As far as appearances go, the speech was pretty good, delivered in the
near-impeccable English of a man who spent many years with U.S. financial
institutions. Yet Merz was still overshadowed by Canadian Prime Minister Mark
Carney, whose own speech about the West’s “rupture” was hailed as epoch-making.
Not to be outdone, a few weeks later Merz insisted to the Munich Security
Conference’s organizers that he wanted to break with convention and give the
opening address. With everyone fearing a repeat of U.S. Vice President JD
Vance’s menace the year before, the chancellor took it upon himself to try and
galvanize. His message: The world order is over; European complacency is over;
but at the same time, Europe won’t apologize for its values. It was a speech
that stiffened the sinews for what was to come.
Make no mistake, Merz doesn’t have the charisma of other leaders. But as Germany
approaches the first anniversary of the elections that ushered out the anemic
Social Democrat-led government of Olaf Scholz, it may well be that in this new
chancellor, the country has found the leader Europe needs for these darkened,
hardened times.
Merz is no Carney — but the two may have more in common than they realize. A
former central banker, Carney certainly looks the part of the leader he’s
become, but that wasn’t always the case. In early 2025, staring into an abyss,
Canada’s Liberals decided to dump then-Prime Minister Justin Trudeau. Then, just
weeks after taking over, Carney called a general election and, against the odds,
defeated populist conservative Pierre Poilievre.
The person he really had to thank, however, was the incoming president south of
the border who, after just a few months in office, had already vowed to absorb
Canada as the 51st U.S. state. These are trying times for those who refuse to
kowtow to Trump, but for Carney, they appear to be paying dividends — his
approval ratings are now at their highest since he took office in March 2025.
So, might the same happen to fellow centrist and ally Merz?

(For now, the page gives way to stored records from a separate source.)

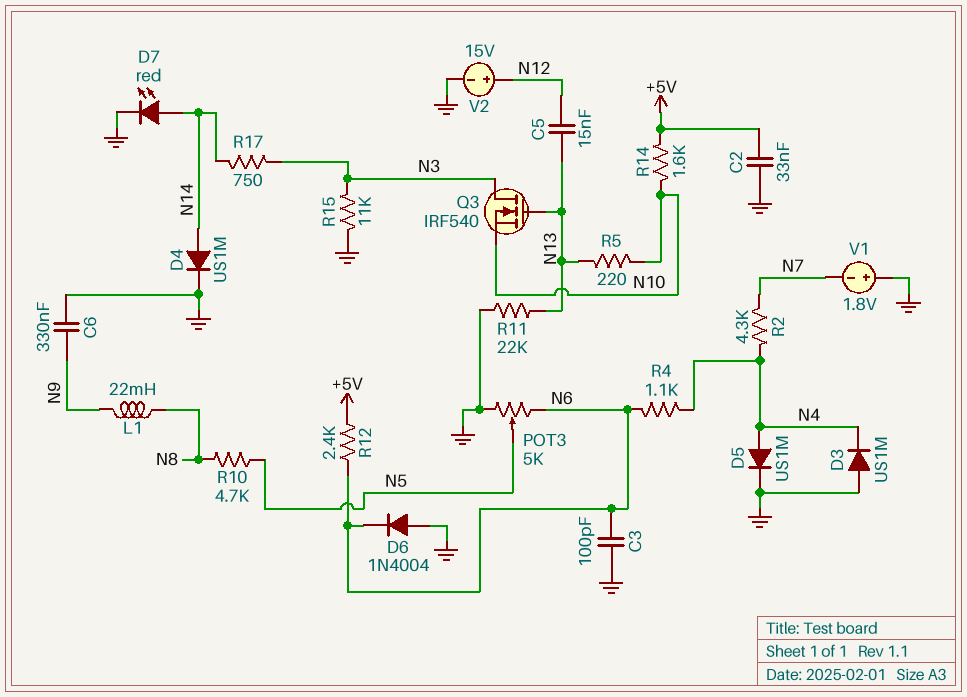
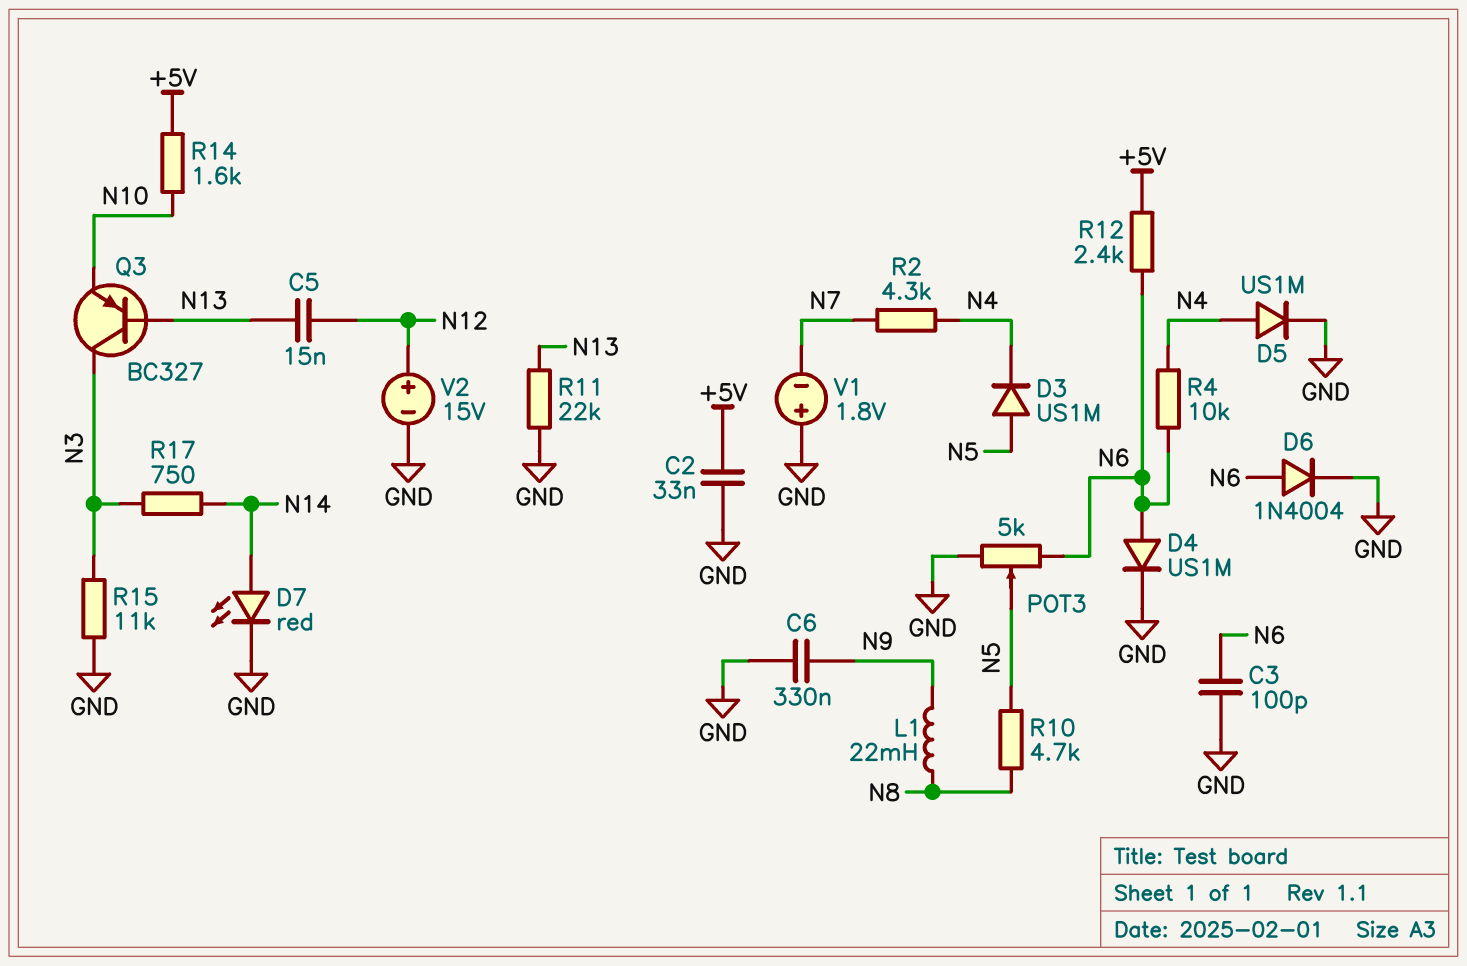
D3: diode US1M (A GND, K N4) -> diode US1M (A N5, K N4)
D4: diode US1M (A N14, K GND) -> diode US1M (A N6, K GND)
D6: diode 1N4004 (A GND, K N6) -> diode 1N4004 (A N6, K GND)
Q3: NMOS IRF540 (G N13, D N3, S N10) -> PNP BC327 (B N13, C N3, E N10)
R4: 1.1k (N4, N6) -> 10k (N4, N6)
R5: 220 (N10, N13) -> none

Unfortunately, there are a lot of things working against the German leader. For
one, his party’s polling ratings remain doggedly low. The first poll of 2026
showed the far-right Alternative for Germany (AfD) extending its overall lead to
27 percent of the vote, while Merz’s Christian Democratic Union (CDU) came in at
24 percent. The chancellor’s personal popularity remains in the doldrums as
well, as only 23 percent satisfied with him, and even among CDU supporters, only
just over half approve of their own leader.
Then, there is the fact that steadfastness in dealing with Trump’s vagaries —
not to mention Russian President Vladimir Putin’s and Chinese President Xi
Jinping’s — doesn’t necessarily insulate one from disenchantment back home.
Something British Prime Minister Keir Starmer and French President Emmanuel
Macron are finding out to their cost.
For sure, Merz faces headwinds: Economic growth is forecast at around 1 percent
in 2026 — which is better than the anaemic 0.2 percent of 2025 but still a far
cry from the powerhouse of old. Consumer spending remains stubbornly low, and
insolvencies are at their highest in a decade.
In a letter to his party at the start of the year, Merz wrote that the economy
was in a “very critical state.” The coalition, he said, would “have to
concentrate on making the right political and legal decisions to drastically
improve the economic conditions,” and that labor costs, energy costs,
bureaucratic hurdles and tax burdens are all too high. “We will need to work on
this together,” he concluded. But his coalition is struggling to do so, turning
the much-vaunted “Autumn of Reforms” into a damp squib.
Yet Merz was still overshadowed by Canadian Prime Minister Mark Carney, whose
own speech about the West’s “rupture” was hailed as epoch-making. | Andrej
Ivanov/AFP via Getty Images
Moreover, many of the changes Merz would like to introduce — his latest bugbears
are part-time work and Germans’ propensity to call in sick — are fiercely
opposed by his coalition partners, the Social Democrats (SPD), which continue to
cling to the welfarist view of yesteryear.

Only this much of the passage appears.